David Petrie in this post points the finger at ‘the market demand’. And so do many others in our profession, to be fair. Since I set up TEFL Equity Advocates to fight for equal employment rights for non-Native English Speaker Teachers (NNESTs), I’ve been told over and over again that the ones that I have to convince are the students. Or their parents. For it is the market that drives the supply.
I completely object to this line of thinking for several reasons. Firstly, it assumes that the market demand is omnipotent and can never be influenced by the supply or any outside factors. Clearly, though, there are examples of how an innovative and cutting edge product, or powerful advertising can shape what the market demands.
It also suggests that since nothing can be done, we should kick back and let the market rule our lives (and working conditions) – a very complacent and lazy ideology, to say the least. Again, it offers no solutions and relegates us to the roles of automata. A rather depressing thought.

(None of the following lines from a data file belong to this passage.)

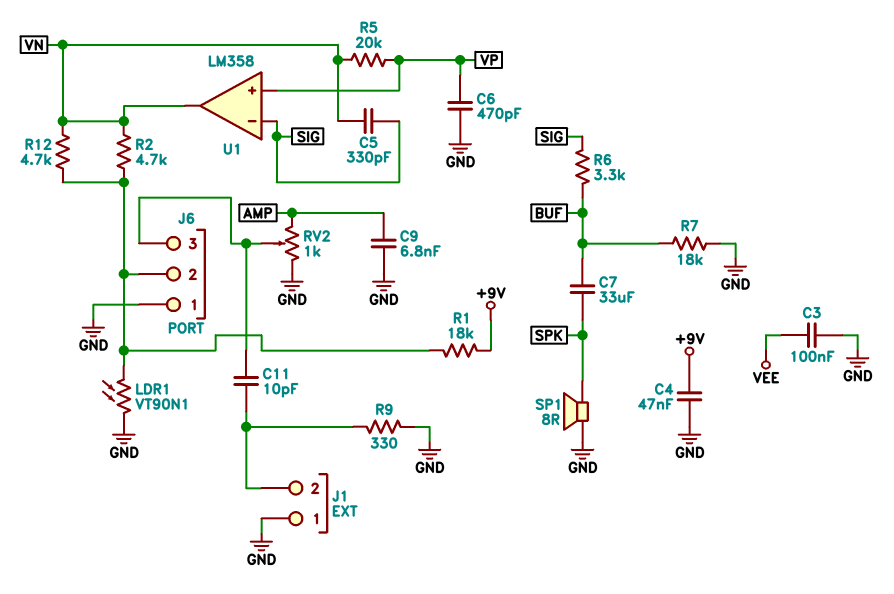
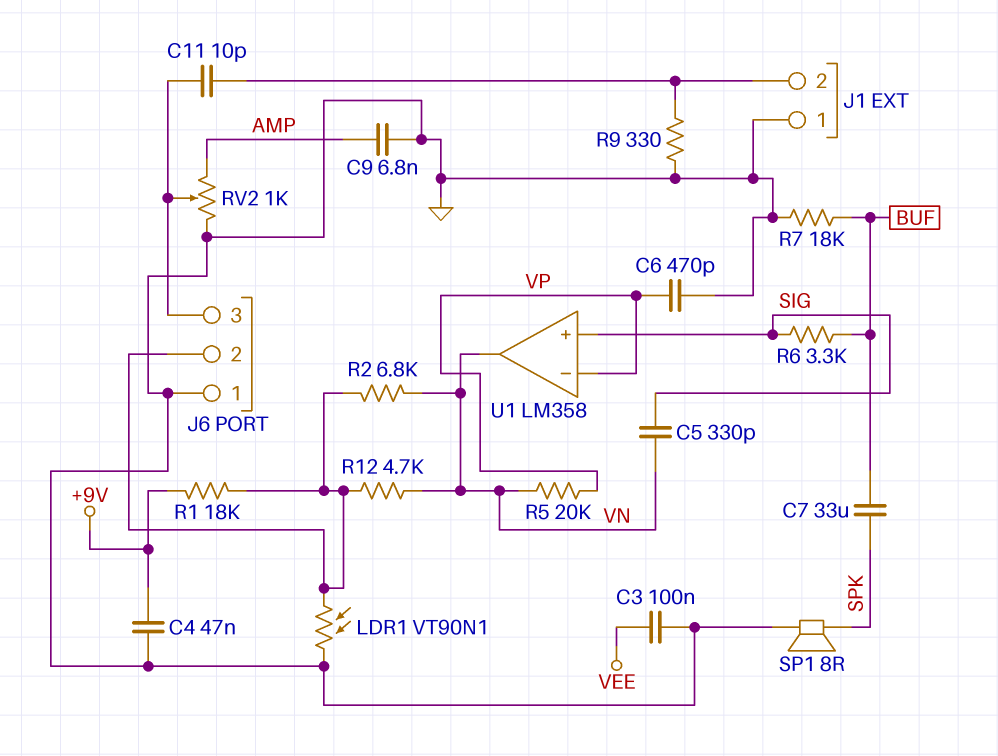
R2: 4.7k (J6/2, VN) -> 6.8k (J6/2, VN)
U1 pin in+: VP -> SIG
U1 pin in-: SIG -> VP

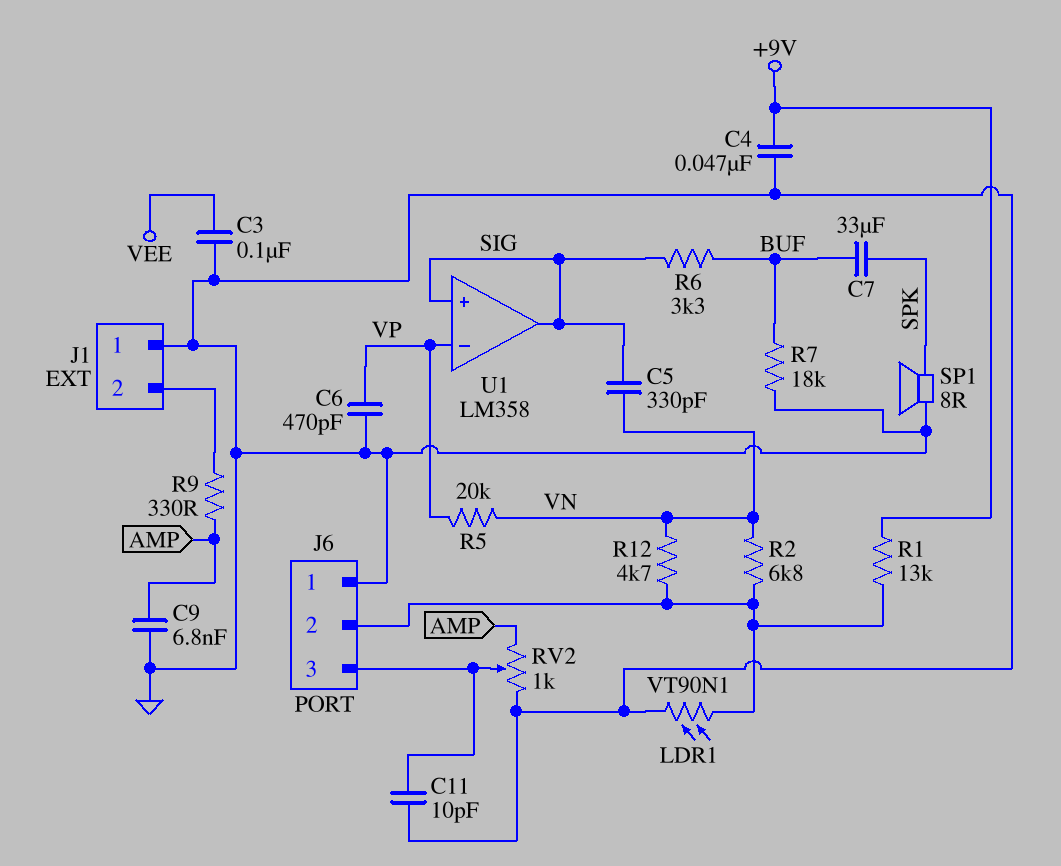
C11: 10pF (J1/2, J6/3) -> 10pF (GND, J6/3)
R1: 18k (+9V, J6/2) -> 13k (+9V, J6/2)
R9: 330 (GND, J1/2) -> 330 (AMP, J1/2)
U1 pin out: VN -> SIG

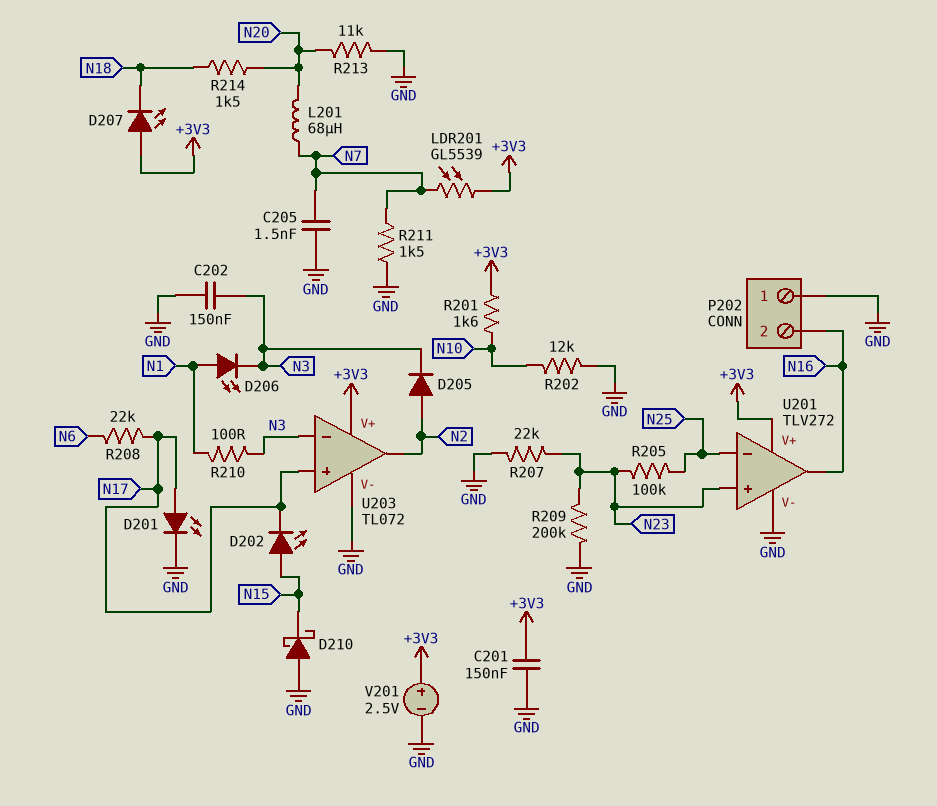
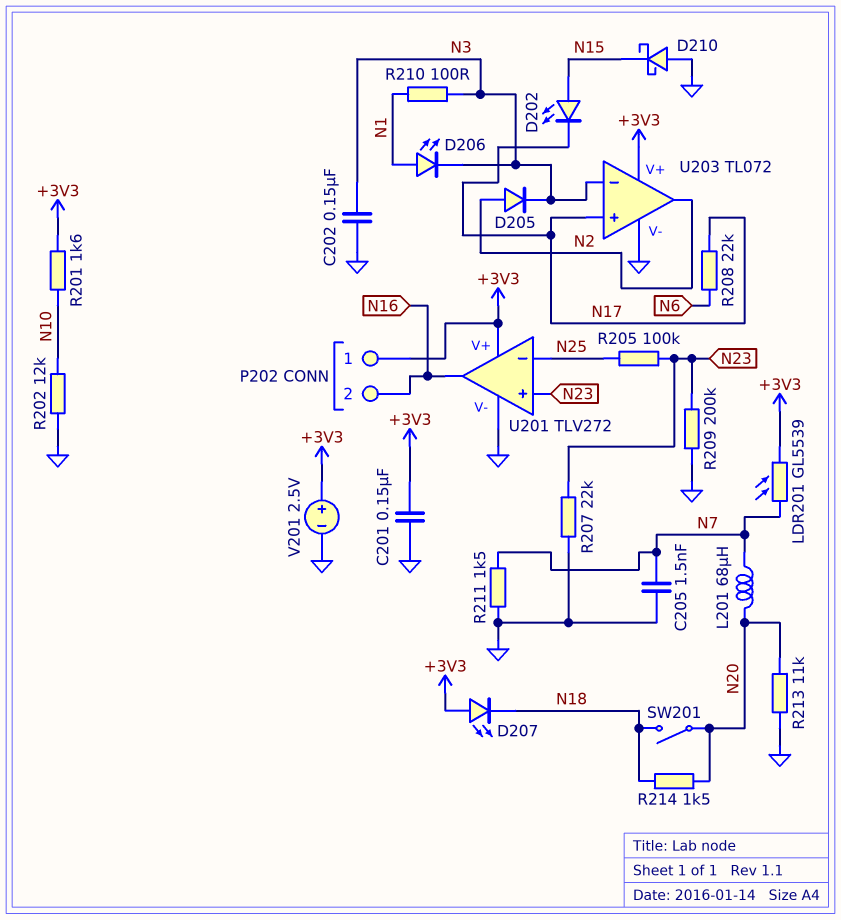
D201: LED (A N17, K GND) -> none
P202 pin 1: GND -> +3V3
SW201: none -> switch (N18, N20)

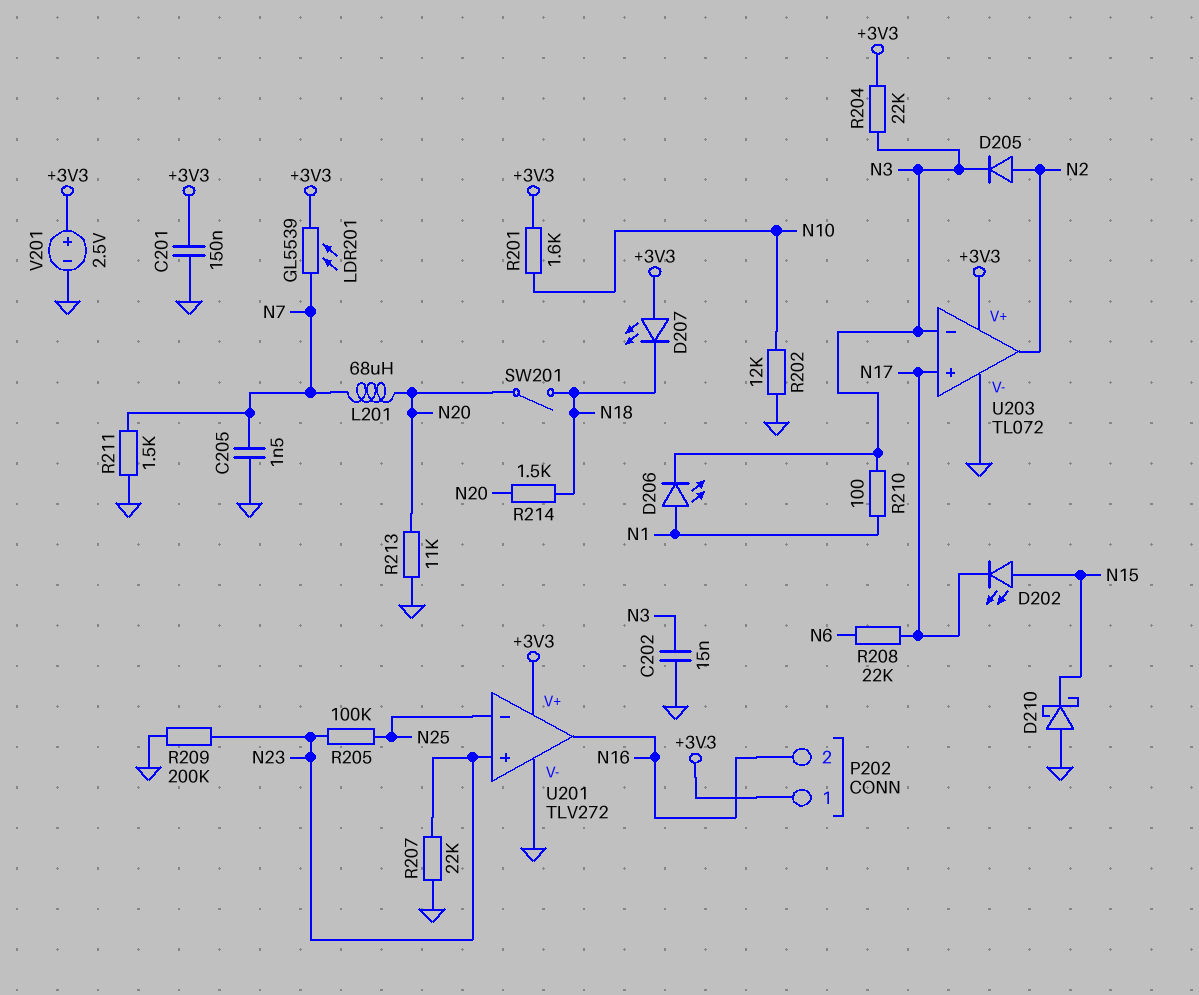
C202: 150nF (GND, N3) -> 15nF (GND, N3)
R204: none -> 22k (+3V3, N3)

Finally, this line of thought also doesn’t address the problem of the origin of the current market demand. Surely, students didn’t just wake up one day to say: From now on, we shall only be taught by Native English Speaker Teachers (NESTs); after which they went to the nearest school to demand exactly that. While I agree that students can and should be allowed to make free choices regarding their education, it is preposterous to assume that the industry and the supply has had nothing to do with shaping students’ preferences.
All in all, while the market is indeed a powerful force that can to a great extent shape any industry, it is not the whole story. There are laws which can be put in place to curb it. The industry can influence what the market wants and educate the customer. So, I definitely don’t think that to blame the market demand is the answer.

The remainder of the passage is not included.